2. The XML format will likely help us to understand if we have missed
any important data points so that we can go back and capture them
internally before moving on to other outputs.

--- One of the key advantages of XML over CSV is that it provides for
structured representations of data. The XML records we're exporting
now have an almost identical structure to the internal representation
of the message data we are capturing from the logs.

A CSV representation of the same data requires that the object is
first decomposed to match some operational need and/or relational
model. Following that the output is a loose affiliation of tables that
do not in themselves represent the organized structure of the data.

While XML appears on the surface to be less efficient, in the end it
is actually more efficient because it embodies not only the raw data
but also the schema within which that data is organized - thus
allowing the recipient of the XML to make all of the decisions about
how that data should be broken down for their needs.

I hope that makes some sense - I've rambled over a few points there.

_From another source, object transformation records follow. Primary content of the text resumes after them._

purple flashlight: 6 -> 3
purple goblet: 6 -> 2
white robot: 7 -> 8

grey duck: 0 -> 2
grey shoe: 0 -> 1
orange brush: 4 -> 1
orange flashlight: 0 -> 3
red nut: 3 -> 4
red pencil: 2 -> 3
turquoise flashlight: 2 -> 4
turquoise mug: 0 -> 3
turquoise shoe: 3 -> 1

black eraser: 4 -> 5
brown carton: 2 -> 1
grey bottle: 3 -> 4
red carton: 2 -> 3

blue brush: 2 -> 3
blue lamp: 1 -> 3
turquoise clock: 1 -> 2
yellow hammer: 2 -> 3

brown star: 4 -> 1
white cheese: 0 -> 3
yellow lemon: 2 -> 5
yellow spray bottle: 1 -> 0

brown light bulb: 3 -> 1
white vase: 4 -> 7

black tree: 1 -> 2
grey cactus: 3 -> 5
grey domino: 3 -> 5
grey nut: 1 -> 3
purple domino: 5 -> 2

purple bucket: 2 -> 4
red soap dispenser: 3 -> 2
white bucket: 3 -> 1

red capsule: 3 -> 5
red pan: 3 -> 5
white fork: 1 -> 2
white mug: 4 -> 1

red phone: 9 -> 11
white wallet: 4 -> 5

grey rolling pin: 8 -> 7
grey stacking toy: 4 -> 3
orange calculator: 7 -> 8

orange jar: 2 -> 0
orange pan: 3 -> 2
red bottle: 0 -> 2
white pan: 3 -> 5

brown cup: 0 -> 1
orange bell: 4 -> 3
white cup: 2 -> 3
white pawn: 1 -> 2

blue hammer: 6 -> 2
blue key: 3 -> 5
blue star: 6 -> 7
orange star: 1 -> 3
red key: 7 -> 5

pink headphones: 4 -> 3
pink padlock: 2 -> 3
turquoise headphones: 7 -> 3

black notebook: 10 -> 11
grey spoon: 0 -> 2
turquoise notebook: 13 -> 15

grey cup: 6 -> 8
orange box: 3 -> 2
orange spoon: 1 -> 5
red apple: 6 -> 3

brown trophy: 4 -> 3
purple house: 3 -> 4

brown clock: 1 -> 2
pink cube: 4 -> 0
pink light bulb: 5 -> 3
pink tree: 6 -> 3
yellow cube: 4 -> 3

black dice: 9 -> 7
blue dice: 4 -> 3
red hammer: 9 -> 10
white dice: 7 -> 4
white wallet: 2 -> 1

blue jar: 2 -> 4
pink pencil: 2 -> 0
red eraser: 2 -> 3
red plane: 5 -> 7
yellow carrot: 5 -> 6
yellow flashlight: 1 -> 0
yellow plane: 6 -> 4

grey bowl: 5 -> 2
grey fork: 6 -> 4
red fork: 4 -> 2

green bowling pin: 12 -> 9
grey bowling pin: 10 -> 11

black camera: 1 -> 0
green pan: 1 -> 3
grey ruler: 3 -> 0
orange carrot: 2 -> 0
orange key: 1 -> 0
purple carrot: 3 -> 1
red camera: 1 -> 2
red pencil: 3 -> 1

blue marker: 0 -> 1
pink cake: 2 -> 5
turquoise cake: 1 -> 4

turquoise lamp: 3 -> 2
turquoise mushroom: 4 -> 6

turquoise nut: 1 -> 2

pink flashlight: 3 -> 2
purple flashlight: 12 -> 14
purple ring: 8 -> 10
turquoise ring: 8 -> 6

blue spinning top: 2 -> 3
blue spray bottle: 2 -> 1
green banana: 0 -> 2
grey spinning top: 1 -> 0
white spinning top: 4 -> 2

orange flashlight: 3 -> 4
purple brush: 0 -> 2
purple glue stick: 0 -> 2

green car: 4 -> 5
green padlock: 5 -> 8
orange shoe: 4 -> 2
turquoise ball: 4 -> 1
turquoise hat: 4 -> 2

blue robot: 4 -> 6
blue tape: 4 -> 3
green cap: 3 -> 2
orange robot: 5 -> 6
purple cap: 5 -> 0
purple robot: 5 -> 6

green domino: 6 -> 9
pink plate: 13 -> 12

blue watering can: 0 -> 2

RES> Having looked briefly, but not extensively, at declude log output, is it
RES> true that the logging from declude is not normalized?  Some events may
RES> create more than one line in the log files and related log entries might be
RES> interspersed with other events? (I know Imail suffers from this).

Yes. Absolutely. One of the more difficult aspects of this program's
design has been handling log corruption, aggregation, and
normalization in an efficient and appropriate way. (As stated above,
the XML output represents the results of that work in a single object
per message - Testing at this level lets us know that we've got that
right before we begin breaking that data down into other outputs.)

-- A side note: Due to the corruption commonly found in these log
files there will be messages that don't make it through MDLP to the
output. This is the only way to normalize the output data - otherwise
we would produce partially populated, disjointed outputs. We may
provide an option to capture partially captured messages later, but
for now we will simply omit any message that is missing an important
piece of data.

RES> If true, the biggest thing a utility should do is "normalize" the logs and
RES> create an output file with well defined fields that is consistently one
RES> event per log entry.

This is what the current XML output does. One <Message/> object for
each complete message that can be extracted from the log file.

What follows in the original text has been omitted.